Using an algorithm designed to stream videos on mobile phones, researchers showed how to maximize the data storage potential of DNA. Their method can encode 215 petabytes of data — twice as much as Google and Facebook combined hold in their servers– on a single gram of DNA. This is 100 times more than previously demonstrated. Moreover, the researchers encoded an operating system and movie onto the DNA were able to successfully retrieve the data from sequenced DNA without any errors.
Every day, we create 2.5 quintillion bytes of data, and at an ever increasing pace. IBM estimates 90% of the data in the world today has been created in the last two years alone. As more and more of our lives gets transcribed in digital form, this trend will only get amplified. One problem is that hard drives and magnetic tapes will soon become inadequate for storing such vasts amount of ‘big data’ — which is where DNA comes in.
It’s often called the ‘blueprint of life’, for obvious reasons. Every cell in our bodies, every instinct, is coded in base sequences of A, G, C and T, DNA’s four nucleotide bases. Ever since DNA was first discovered in the 1950s by James Watson and Francis Crick, scientists quickly realized huge quantities of data could be stored at high density in only a few molecules. Additionally, DNA can be stable for a long time as a recent study showed which recovered DNA from 430,000-year-old human ancestor found in a cave in Spain.
“DNA won’t degrade over time like cassette tapes and CDs, and it won’t become obsolete — if it does, we have bigger problems,” said study coauthor Yaniv Erlich, a computer science professor at Columbia Engineering, a member of Columbia’s Data Science Institute
Erlich and colleagues at the New York Genome Center (NYGC) chose six files to write into DNA: a full computer operating system, an 1895 French film, “Arrival of a train at La Ciotat,” a $50 Amazon gift card, a computer virus, a Pioneer plaque and a 1948 study by information theorist Claude Shannon.
All the files were compressed into a single master file then split into short strings of binary code, all 1s and 0s.
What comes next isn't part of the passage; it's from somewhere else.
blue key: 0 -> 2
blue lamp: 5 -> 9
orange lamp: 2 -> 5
The researchers used a technique called fountain codes which Erlich remembered from graduate school, to make the reading and writing process more efficient. Using the algorithm, they packaged the strings randomly into ‘droplets’, where each 1 and 0 was mapped to one of the DNA’s four nucleotide bases (A,G,C,T). The algorithm proved essential to store and retrieve the encoded data since it corrects and deletes letter combinations known to provoke errors.
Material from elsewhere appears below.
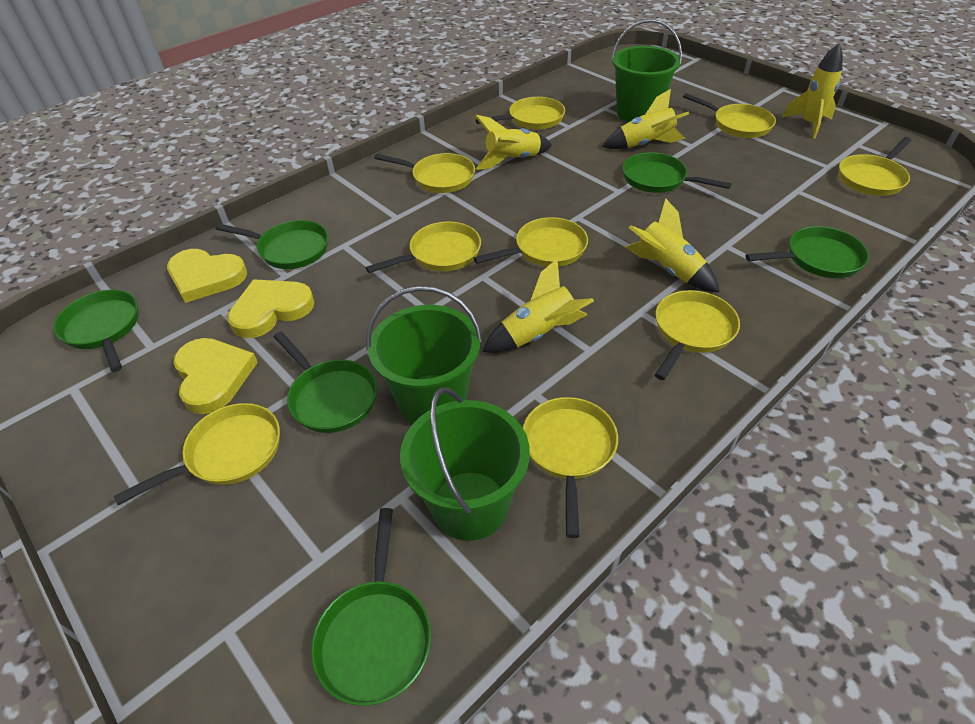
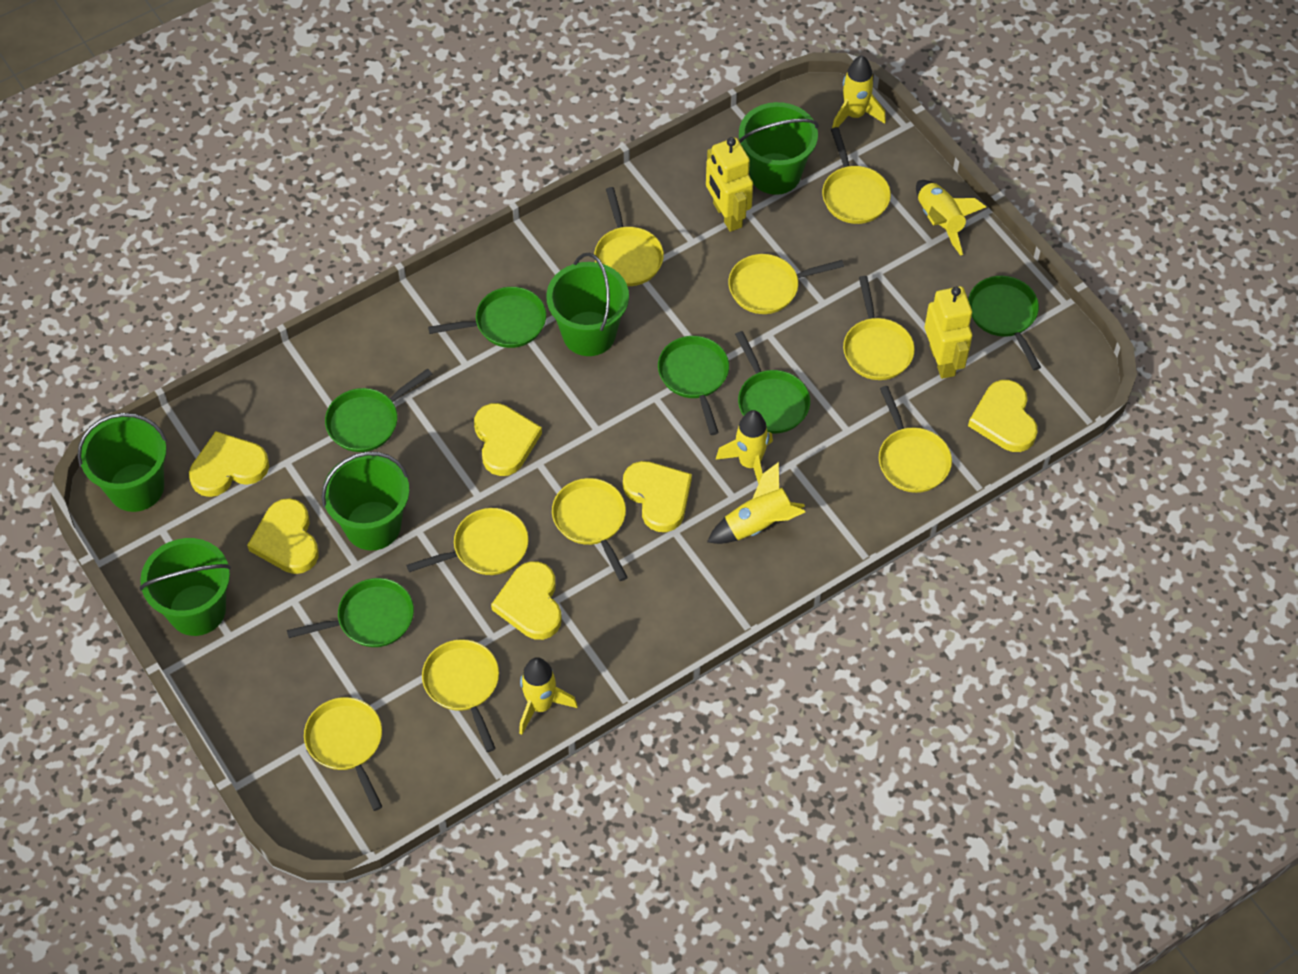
green bucket: 3 -> 5
yellow heart: 3 -> 6
yellow robot: 0 -> 2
Once they finished, they ended up with a huge text file made of 72,000 DNA strands each 200 bases long. The text file was sent to a startup from San Francisco called Twist Bioscience which turned all that digital data into biological data by synthesizing DNA. Two weeks later, Erlich received a vial containing DNA which encoded all of his previous work.
To retrieve the files, the researchers used common DNA sequencing tools as well as a special software which translates all the As, Gs, Cs, and Ts back into binary. The whole processes worked flawlessly seeing how the data was retrieved with no errors.
To demonstrate, Erlich installed on a virtual machine the operating system he had encoded in the DNA and played a game of Minesweeper to celebrate. Chapeau!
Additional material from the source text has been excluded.